Patient Blood Management: Some Comments from Others and Some From Us
"The Ethics of Bloodless Medicine," published Aug. 14, was the last in a trilogy of articles in The New Yorkerdiscussing lessons learned from transfusing, and not transfusing Jehovah's Witnesses. The reports are in keeping with the magazine's habit of regularly addressing medical topics (see also "The Excrement Experiment, How a stranger's feces might save your life," Nov. 24, 2014 and "Can AIDS be Cured? Researchers get close to outwitting a killer," Dec. 15, 2014).

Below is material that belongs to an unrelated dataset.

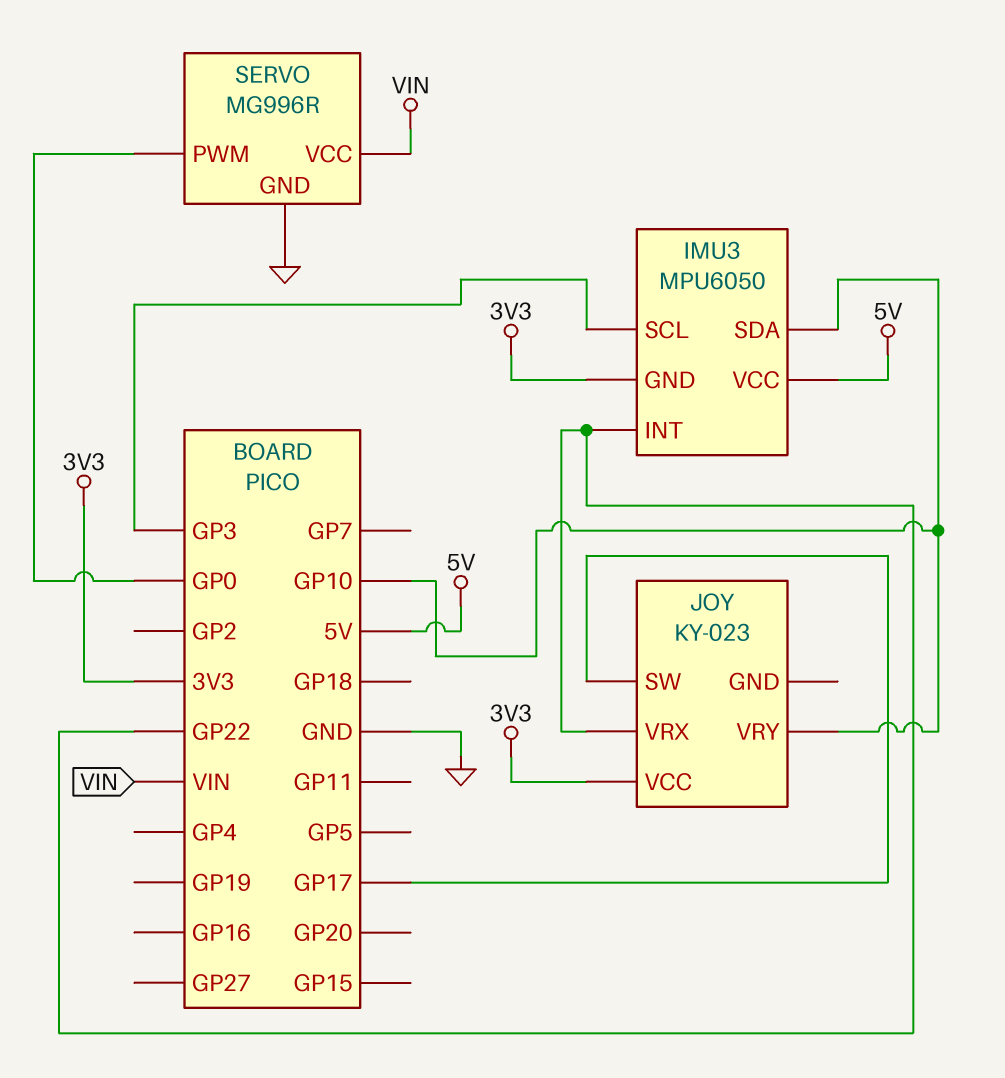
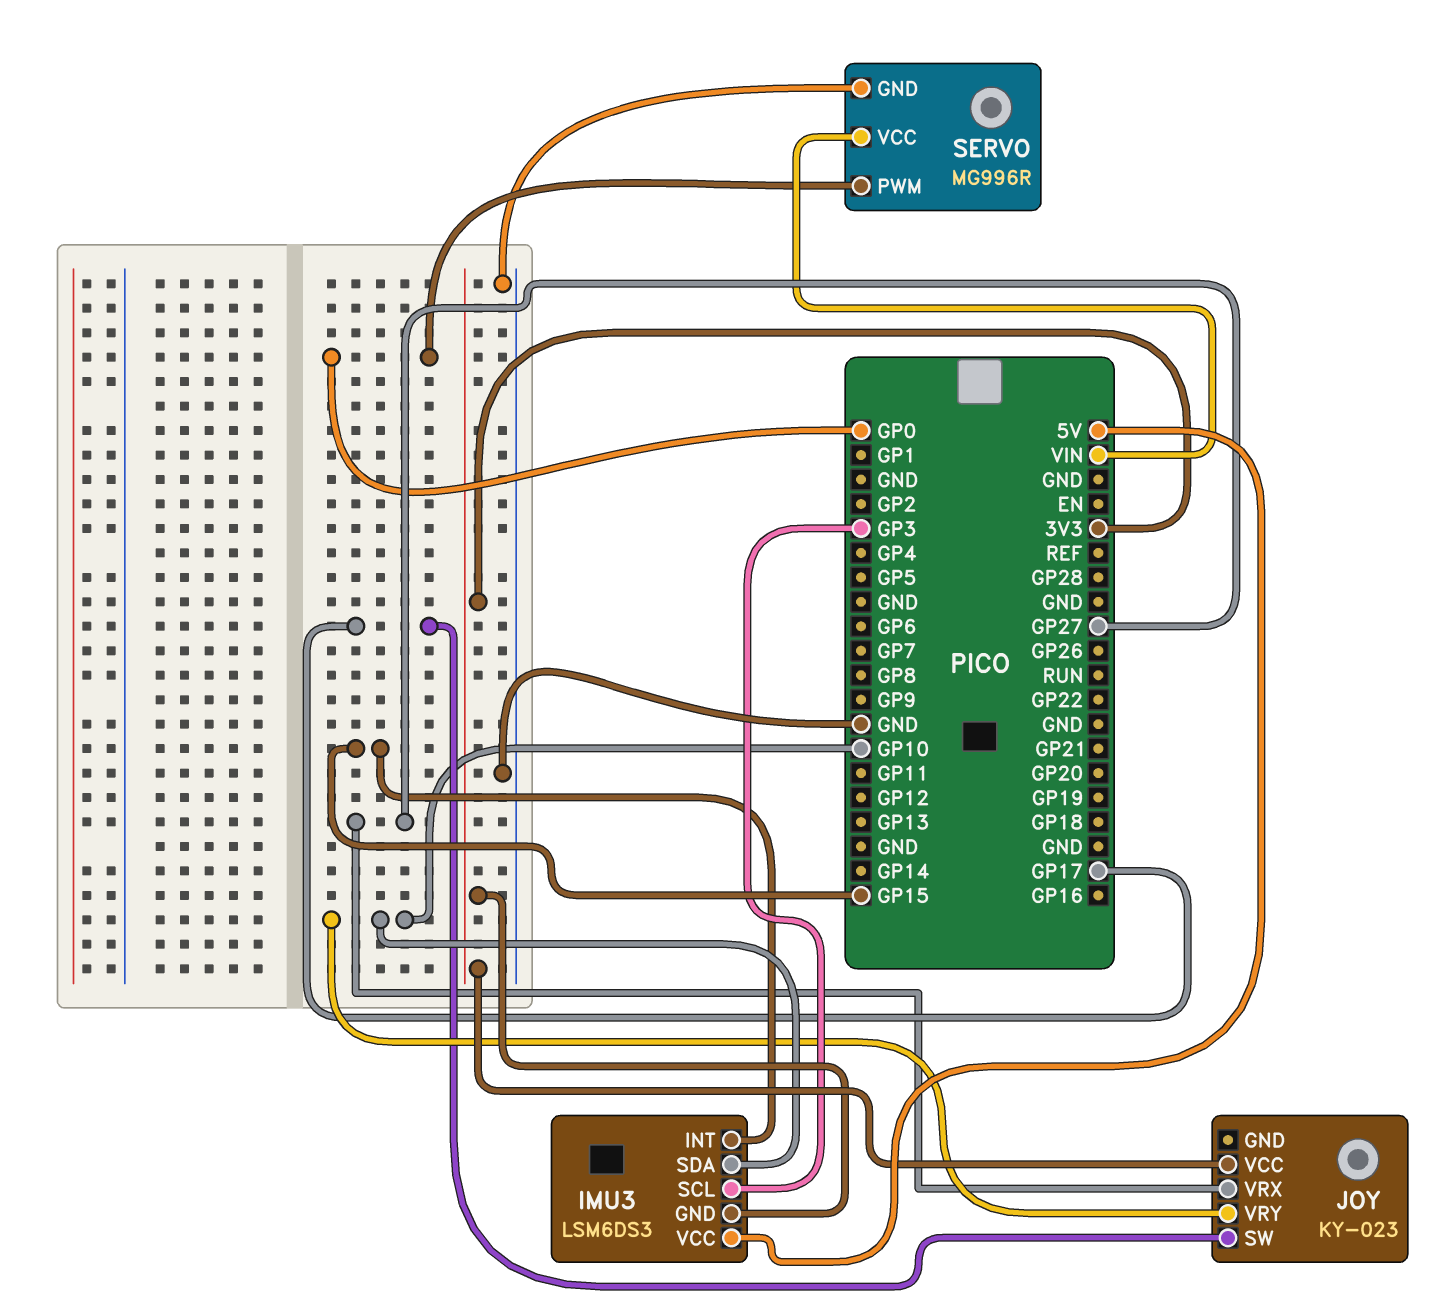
IMU3: MPU6050 -> LSM6DS3
IMU3 pin INT: GP22 -> GP15
JOY pin VRX: GP22 -> GP27

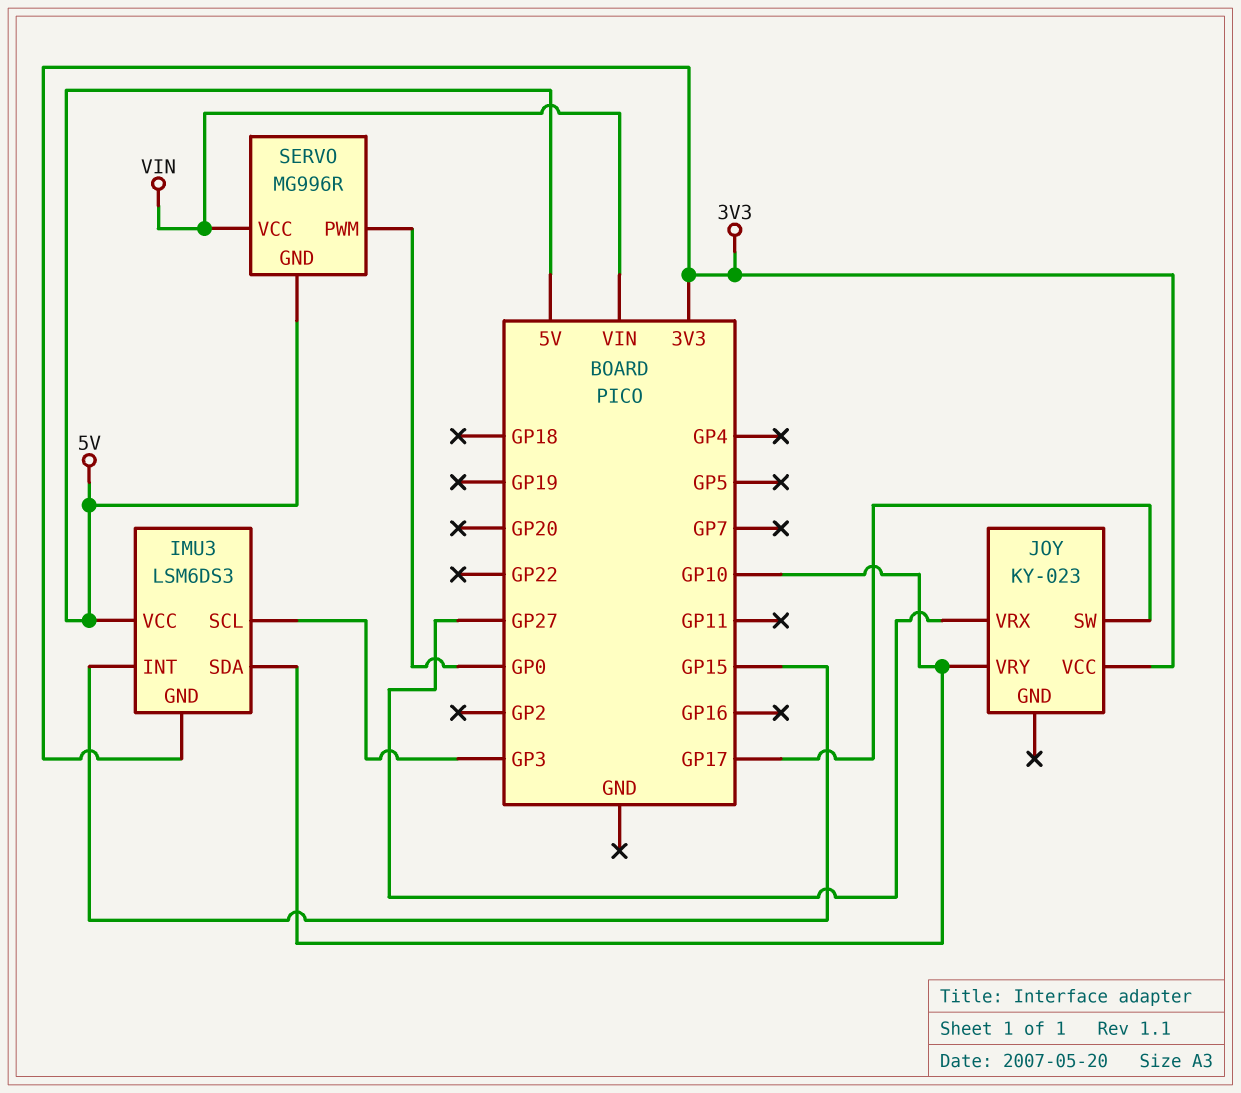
SERVO pin GND: GND -> 5V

These "Medical Dispatches" are a reminder that the lay press does not perform under the strictures of peer review that the academic press endures. If it did, it is unlikely that any journal editor would have endorsed the comment by a Pennsylvania hematologist oncologist that "a bag of blood that has been sitting in storage is like a dirty fish tank you haven't cleaned in months," as an appropriate description of the red cell storage lesion. This is erroneous on its face, based on multiple controlled trials. Nonetheless, more flamboyant discourse is an understandable prerogative in conventional journalism that is denied in academic literature. There are other examples. "Flesh eating bacteria" are more likely to draw attention than reference to vibrio vulnifcus and, similarly, "brain rotting disease" is more likely to pique curiosity than variant Creutzfeldt-Jakob disease.
This editorialist's carping about potential for disappointment with medical journalism's exaggerations aside,The New Yorkerarticles are a valuable reminder of some of the justifications for patient blood management. Experience with restricting transfusions for Jehovah's Witness patients, without apparent harm to them, certainly prompted suspicion that transfusion triggers were too generous. Suspicion has become all but conviction with publications showing that appropriately chosen patients tolerate what was previously regarded as unacceptable anemia.
The New Yorkerarticles did, however, also remind readers that some profoundly anemic patients die if not transfused. There are limits to how low the transfusion trigger can be set. Others recognize this. The category "Avoidable, delayed, or under-transfusion" is now included in the Serious Hazards of Transfusion reports of the UK's hemovigilance experience.
While the treatment of Jehovah's Witnesses has confirmed the value of selectively lowering transfusion triggers, tensions are emerging among those who regard this reduction as a general business opportunity and those who see it as a broad medical imperative. The business opportunity has emerged because administrators controlling hospital purse strings, confronted with dwindling reimbursements, recognize that costs can be contained if less blood is transfused. The medical imperative, on the other hand, recognizes that complications are avoided when unnecessary transfusions are eliminated.
Certainly, in light of current understanding, not all patients who were previously regarded as candidates deserved transfusion, however, every patient's candidacy now must be a medical decision, not a cost decision.